早稲田大・小宮山悟監督「最強の鬼になる」 六大学野球で5連勝から急失速、秋での逆襲を誓う (3ページ目)

  • 白鳥純一●撮影・文 text & photo by Shiratori Junichi

【明治大に連敗で3連覇を許す「秋のリーグ戦で逆襲したい」】

 その明治大との初戦のマウンドには「体力は万全でなかったと思う」という加藤を中3日で起用。だが、ふだんは制球力に定評のある右腕も、この日は連投による疲れのせいかコントロールが乱れ、4回を投げて5四球7失点となった。

 小宮山監督が「覚悟はしていたが、それでも(早稲田のエースナンバーでもある)11番はそれを乗り越えないといけない。こういう状況でも戦える力をつけなければいけない」と大事な試合を振り返った。マウンドを託されたエースは、初回に明治大の主将で4番を務める上田希由翔 (きゅうと・4年)に先制タイムリーを許し、失点を重ねていった。

 その後も、5投手の継投で15失点。好調だったはずの打線も、明治大の先発村田賢一(4年)らの前に沈黙した。試合中、小宮山監督自らがマウンドに向かって加藤に檄を飛ばす光景からは、この試合にかける小宮山監督の並々ならぬ気持ちも感じさせたが......その心情とは対照的に、15対4の大差で初戦を落とした。

 そして、明治大の優勝に王手がかかった第2戦も、初回に明治大の上田と杉崎成(3年)のタイムリーで3失点を喫し、終始リードを許す展開で試合は進んだ。早稲田大は6回に吉納翼(3年)の3ラン本塁打で1点差に詰め寄るものの、8回に明治大の小島大河(2年)の2ラン本塁打で再び突き放されると、6対3で試合終了。勝ち点を逃した早稲田大は、目の前で明治大に85年ぶりの3連覇を許すこととなった。

「秋に明治に勝つためには、すべてで上回らないといけない」。

 2試合を振り返った小宮山監督は、今季の最終カードとして5月27日から行われる"早慶戦"を「秋のリーグ戦につながる試合にしたい」としながら、「夏はチームを徹底的に鍛えて、秋のリーグ戦で逆襲できるようにしっかりやっていきたい。そのためにはチームの一人ひとりが、どこを目指すのかが大事だと思う。もし彼らが望むのであれば、私は"最強の鬼"になる。その心意気に応えたい」とコメント。5連勝のあと、1分4敗と苦しんだチームの逆襲に意欲を見せた。

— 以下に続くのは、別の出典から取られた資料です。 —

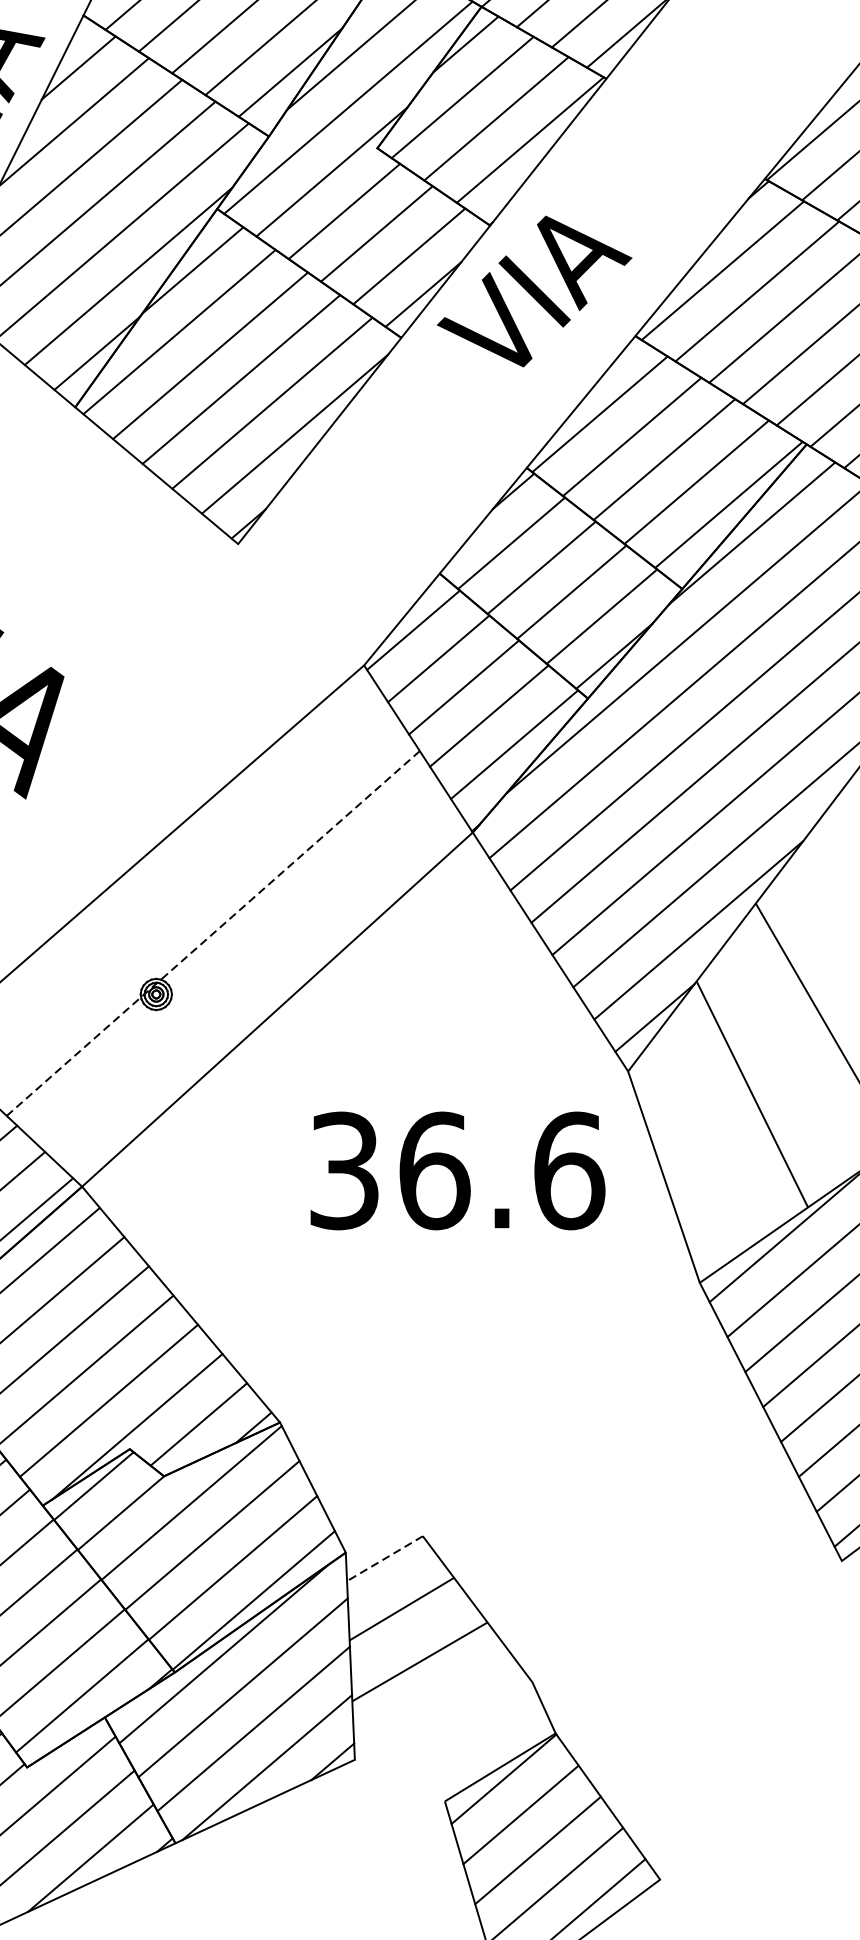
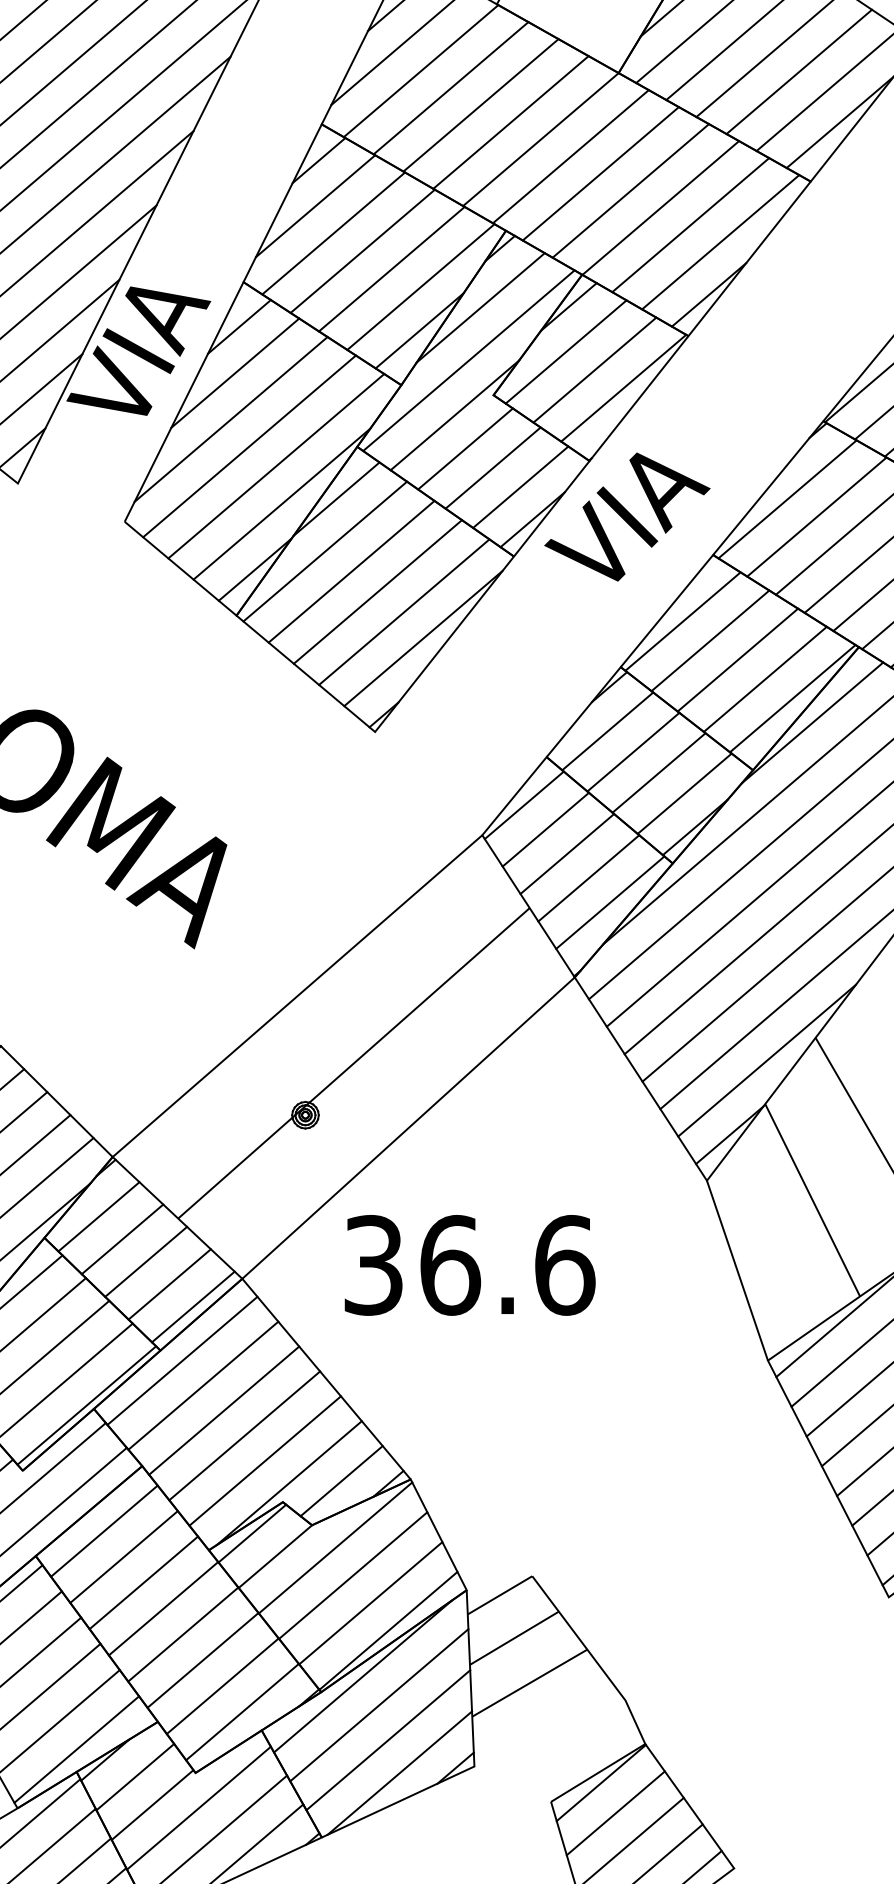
line: (212, 933) -> (353, 1063), dashed -> solid
text: (457, 1171) -> (469, 1265), moved
line: (384, 1558) -> (499, 1595), dashed -> solid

「すぐには(気持ちを)切り替えられないけど、秋のリーグ戦につなげられるようにしたい。最後は4年生に笑って卒業してもらいたい」(吉納翼)と、選手たちも小宮山監督の気持ちに応える覚悟だ。ただ、春季は中継ぎとして安定した投球を披露した田和廉(2年)が肘の手術による離脱を強いられるなど、厳しい戦力事情も垣間見える。

 圧倒的な選手層を武器に、日替わりのヒーローが生まれた明治大を上回る戦う集団を作り上げることができるのか。2020年秋大会以来の王座奪還に向け、捲土重来を期す小宮山監督の手腕が問われることになりそうだ。